Budding Entrepreneurs at NUCB!
We are joined by Vithal, a Global BBA student in his second year, who has recently started his own business in the jewelry industry.
Can you tell us more about JPANS how the idea came about?
For almost my whole life, I’ve been working with diamonds, attending various exhibitions and watching my father closely. I always knew that I would be in the industry. It’s fast-paced, highly dynamic and if I’m honest - really fun.
After coming home from India, the Japanese lockdown gave me ample time to think about what I wanted to do and the next couple years of my life. Like for a lot of us, our parents are our mentors and role models and mine are no different.
After talking to my father, he urged me to try do something and I settled upon making my own business. Since I was living at home and doing classes online I thought I should make the most out of this time and the opportunity I had and so JPANS was born!
You have an interesting company philosophy, can you tell us more about it?
To the general public, jewelry is a luxury good. And it is.
But often the misconception is that jewelry must be expensive, unattainable or it’s fake if the price sounds too good to be true.
JPANS, and our new B2C brand JIANA intends to challenge this truth that has been determined by society. Diamonds are affordable. Sapphires are attainable. Nothing is out of reach. And so with our highly competitive and compelling pricing, we aim to change the perception of consumers - that jewelry is not just for the millionaires and looking good has to cost a lot.
During the last break, you did a diamond course - what was it?
As aforementioned, I did the Gemological Institute of America (GIA) certification to become an expertise in diamond grading. It was a three-month course that connected budding and professional assorters with a wide range of experience.
Much to my surprise, I was the youngest one there as the age ranged from 19 to 50. Furthermore, it was quite competitive because if you didn’t get 95% of the answers right you would get kicked off the course completely and start again another time. It was very intensive but highly rewarding - I made some good connections and got my certification in the end.
You enlisted a fellow classmate to help you out - what qualities did you see in Rob?
Rob has a set of skills and knowledge that I cannot grasp.
As he was raised in an environment that focused heavily on media and marketing (which came from his family’s business), he was the perfect fit as I started to grow in scale and needed to think about the branding and promotion of JPANS and subsequently, JIANA.
While he wasn’t familiar with jewelry, I really appreciate how fast he’s learned various diamond grading insights and adapted to the industry. Most importantly, he has experience in managing social media, branding, and consumer marketing.
Recently you attended a fair in Tokyo, how was it?
International Jewellery Tokyo (IJT) is the biggest jewelry exhibition in Japan - with three annual events: one in Spring, Summer, and Autumn.
I’ve been to IJT before and it’s always an amazing time to see and learn what the players in the industry are doing. IJT Autumn was JPANS’ first time exhibiting at any event so it was a little nerve-racking and stressful. Since we planned ahead, we were right in front of one of the entrances to the exhibition hall and the foot traffic was always very busy.
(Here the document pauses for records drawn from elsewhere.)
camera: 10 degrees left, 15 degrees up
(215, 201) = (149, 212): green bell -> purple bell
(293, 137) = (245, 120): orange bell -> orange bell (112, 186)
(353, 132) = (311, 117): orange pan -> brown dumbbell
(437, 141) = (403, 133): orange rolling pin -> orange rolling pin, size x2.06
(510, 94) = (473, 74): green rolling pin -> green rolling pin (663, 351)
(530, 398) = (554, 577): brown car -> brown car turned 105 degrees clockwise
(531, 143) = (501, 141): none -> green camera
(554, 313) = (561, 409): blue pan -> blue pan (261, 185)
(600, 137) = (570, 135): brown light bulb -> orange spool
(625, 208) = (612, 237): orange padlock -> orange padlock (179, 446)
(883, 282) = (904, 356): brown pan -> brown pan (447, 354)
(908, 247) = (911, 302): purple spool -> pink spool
For the rest of my staff, it was all their first time participating in an event of this scale so it was a worthwhile opportunity for me to brush up on my salesmanship, team management and leadership. We’ll be exhibiting at the next IJT in January so if you’re in Tokyo around January ’21 please come see us!
What have you learned from NUCB that has helped you in starting the company? Any courses or professors in particular?
One of my all-time favorite courses was ‘Doing Business in Japan’ by Professor Hakeem.
Despite the fact I wasn’t new to the inner workings of Japanese businesses, it was a good course to brush up on Japanese corporate culture and to share my work experience in Japan.
More recently, I enjoyed the Online Summer Programme which focused on ‘Leading Through a Crisis’ because I got to apply some of the key insights of entrepreneurship and crisis management to JPANS - only a couple of months old at the time.
Do you think it is easy to be an entrepreneur in Japan?
It’s hard to say. Being able to speak and connect to people in Japanese really gives me an edge over those who may not be able to speak it yet.
It’s like that old saying - “Speak to a man in a language he understands and it goes to his mind. But speak to a man in his language and it goes to his heart.”
Also, the amount of bureaucracy in Japan may drive some people insane. I’m a go-getter and often my plans are slowed down by the amount of paperwork I’m subjected to or an employee needs very specific and detailed instructions in what to do and how to do so.
If you’re looking to start your own business I suggest you look into the industry you want to operate in first before making any commitments. Other than that, if you work hard, keep the effort consistent and sustainable you’ll do better than 99% of the other people out there.
However, I really want to emphasize that foreigners with student visa status can also open their own business in Japan. You can become a sole proprietor given that you only work the number of hours you are allowed by the government of Japan. It is one of the easiest processes and if you are interested then I will help you register your company.